Annual plant biomass
During the 4 years of study, annual plant biomass significantly differed among treatments (p < 0.001) not including time effect (Fig. 4). Charcoal + compost amended treatments produced significantly higher annual plant biomass than other treatments. As expected, the lowest amounts of annual plant biomass were recorded in the control. Compared to the control, soil amended with organic materials significantly improved the annual plant biomass only in the first year (p < 0.05), particularly the charcoal + compost treatment. Charcoal + compost treatment increased the yield five-fold in the first year and on average two-fold throughout the study period compared to the control. Applying dolomite or charcoal as a single treatment did not show any significant increase (p ≥ 0.05) in the annual plant biomass during the study period.

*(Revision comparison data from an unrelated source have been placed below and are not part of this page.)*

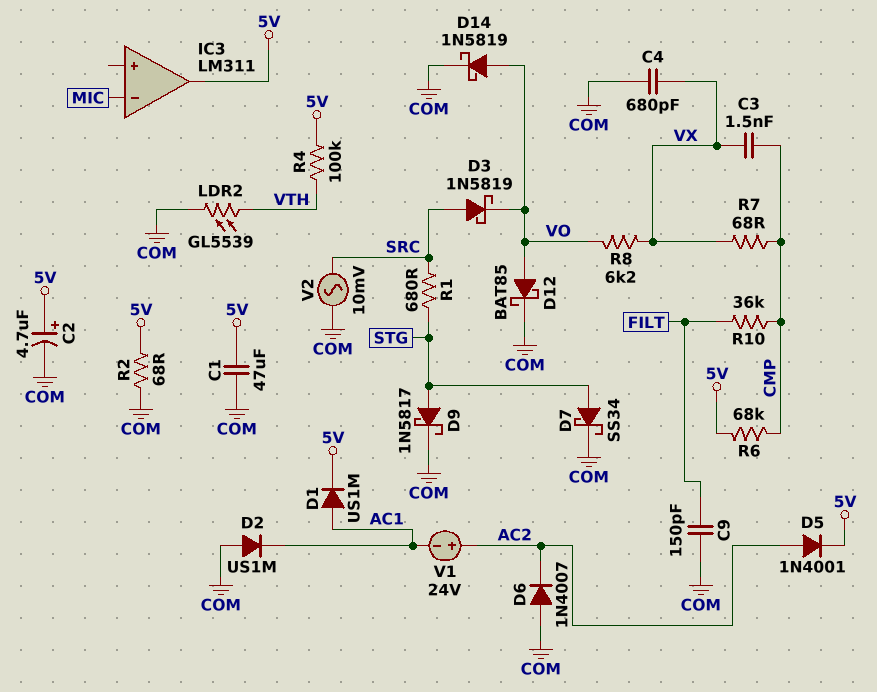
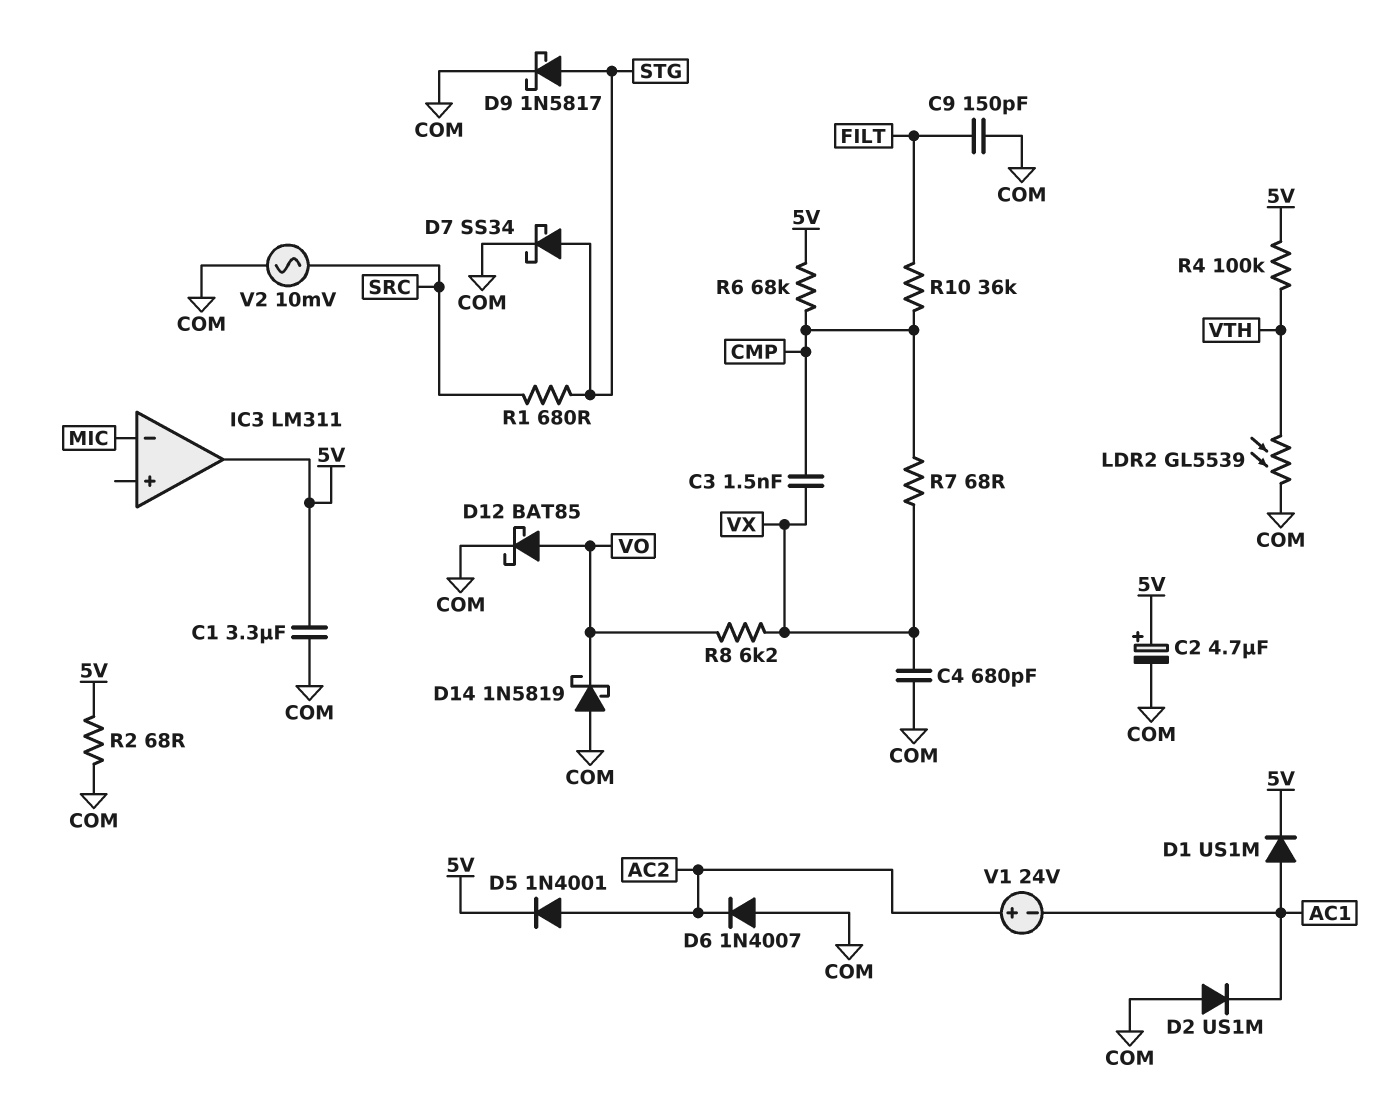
C1: 47uF (5V, COM) -> 3.3uF (5V, COM)
D3: schottky 1N5819 (A SRC, K VO) -> none
D14: schottky 1N5819 (A VO, K COM) -> schottky 1N5819 (A COM, K VO)

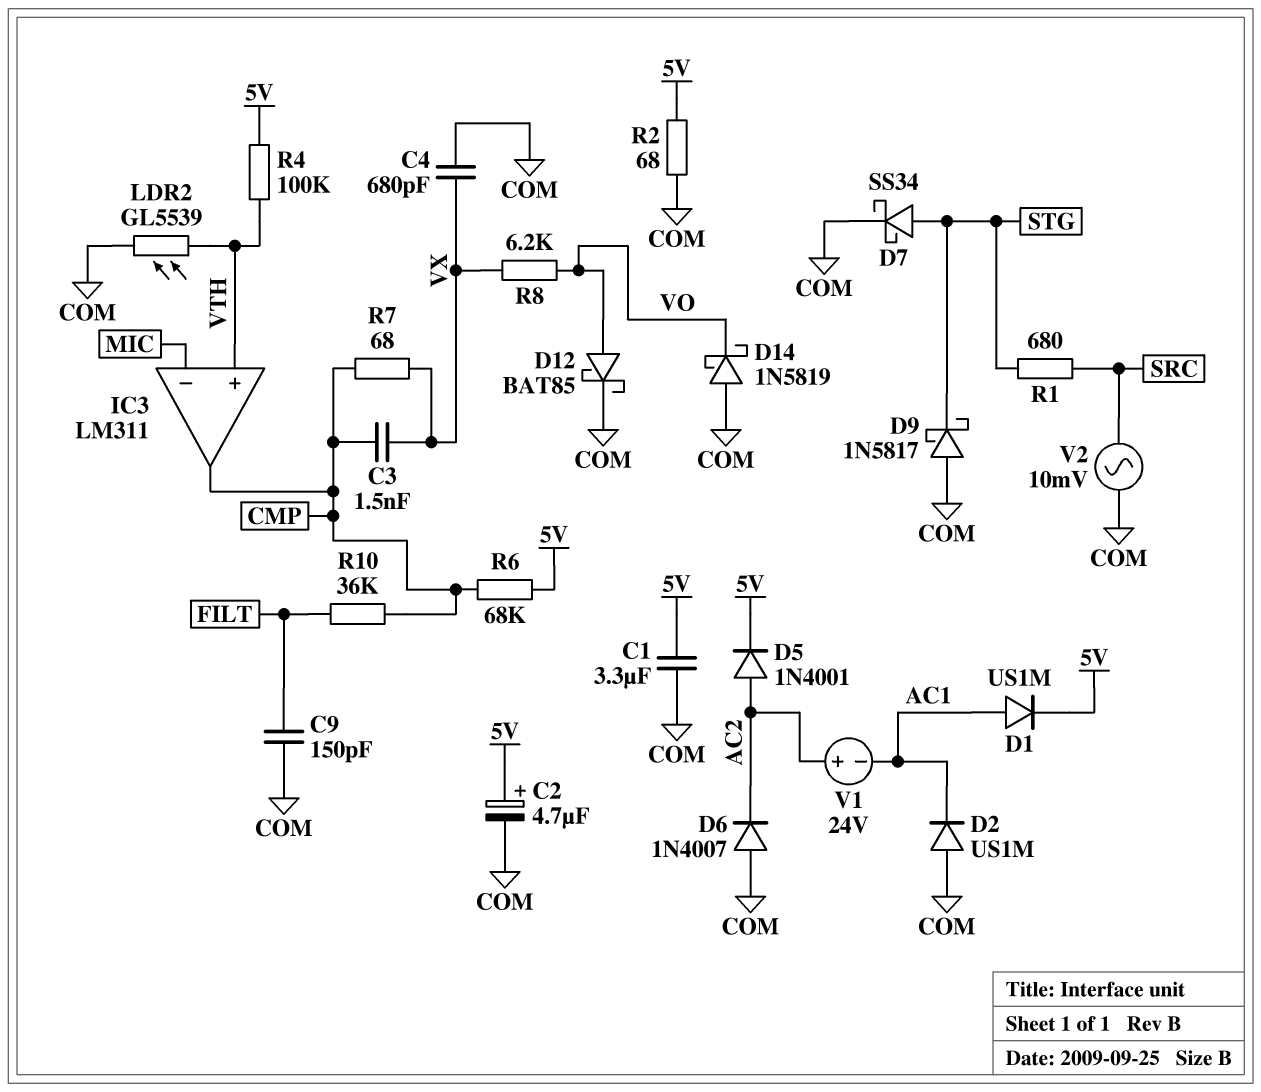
D9: schottky 1N5817 (A STG, K COM) -> schottky 1N5817 (A COM, K STG)
IC3 pin in+: none -> VTH
IC3 pin out: 5V -> CMP

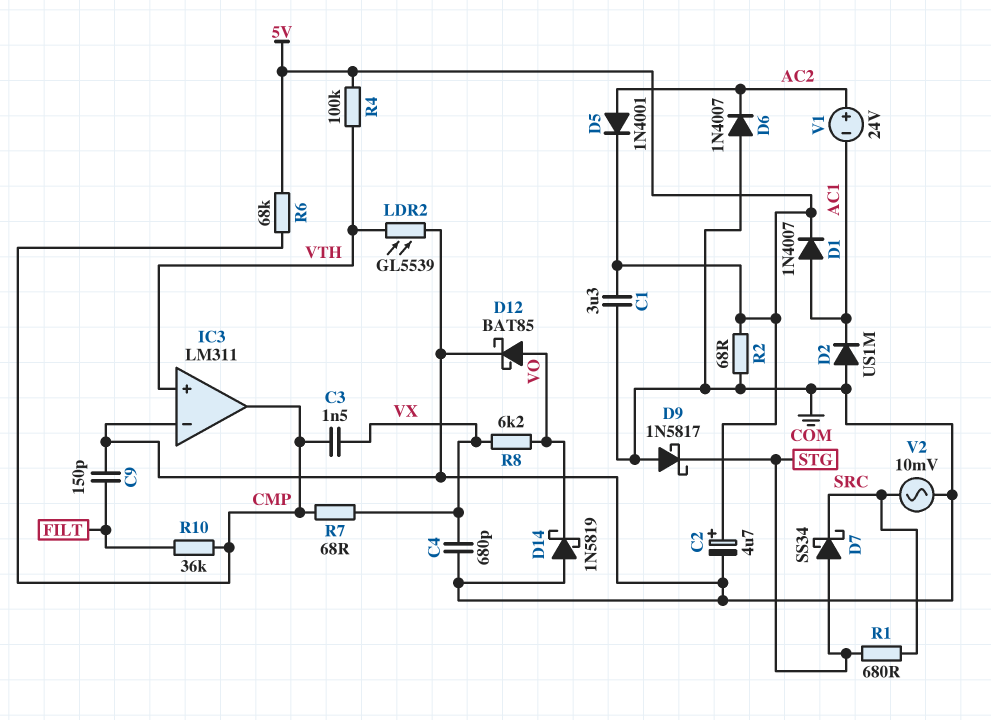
D1: diode US1M (A AC1, K 5V) -> diode 1N4007 (A AC1, K 5V)
D7: schottky SS34 (A STG, K COM) -> schottky SS34 (A STG, K SRC)
IC3 pin in-: MIC -> COM

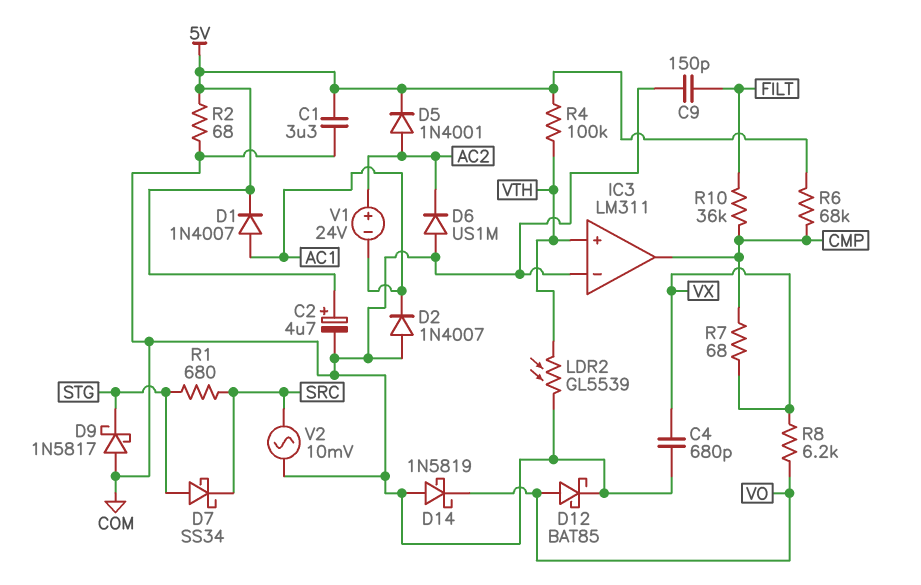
C3: 1.5nF (CMP, VX) -> none
D2: diode US1M (A COM, K AC1) -> diode 1N4007 (A COM, K AC1)
D6: diode 1N4007 (A COM, K AC2) -> diode US1M (A COM, K AC2)

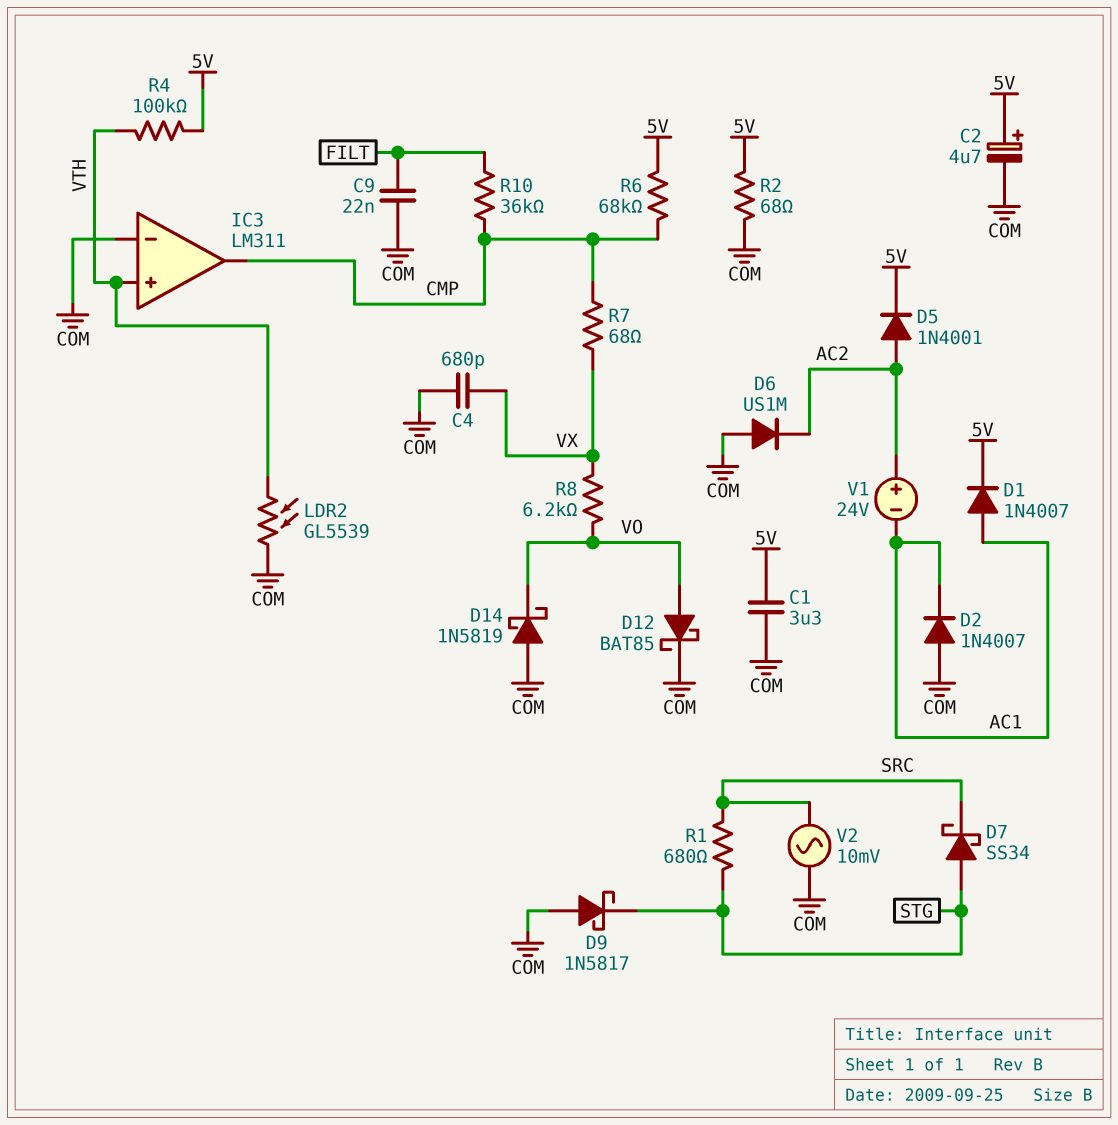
C9: 150pF (COM, FILT) -> 22nF (COM, FILT)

Annual plant biomass under different soil amendment treatments. Presented bars and error bars are means and SE (n = 4), respectively. Different uppercase letters indicate significant differences among treatments during 2019–2022 determined by linear mixed model based on standardized annual plant biomass data and followed by post hoc test at p < 0.05. * indicates significant differences between treatments and control at each time point determined by one-way ANOVA followed by post hoc test at p < 0.05
Relationships between SOC characteristics, plant biomass, and environmental conditions
For SOC stocks, the obtained PLS regression model had RMSEP of 0.30 with R2 = 0.39 and could explained 70.1% of the variance in the selected environmental variables (PC1 from FTIR spectra, N concentration, EC and maximum temperature (Tmax)). PC1 and N concentrations presented their influence on SOC stocks (VIP > 1) and on primary component (component 1) (Fig. 5a). SOC stocks positively correlated to N concentration while had negative correlation with PC1.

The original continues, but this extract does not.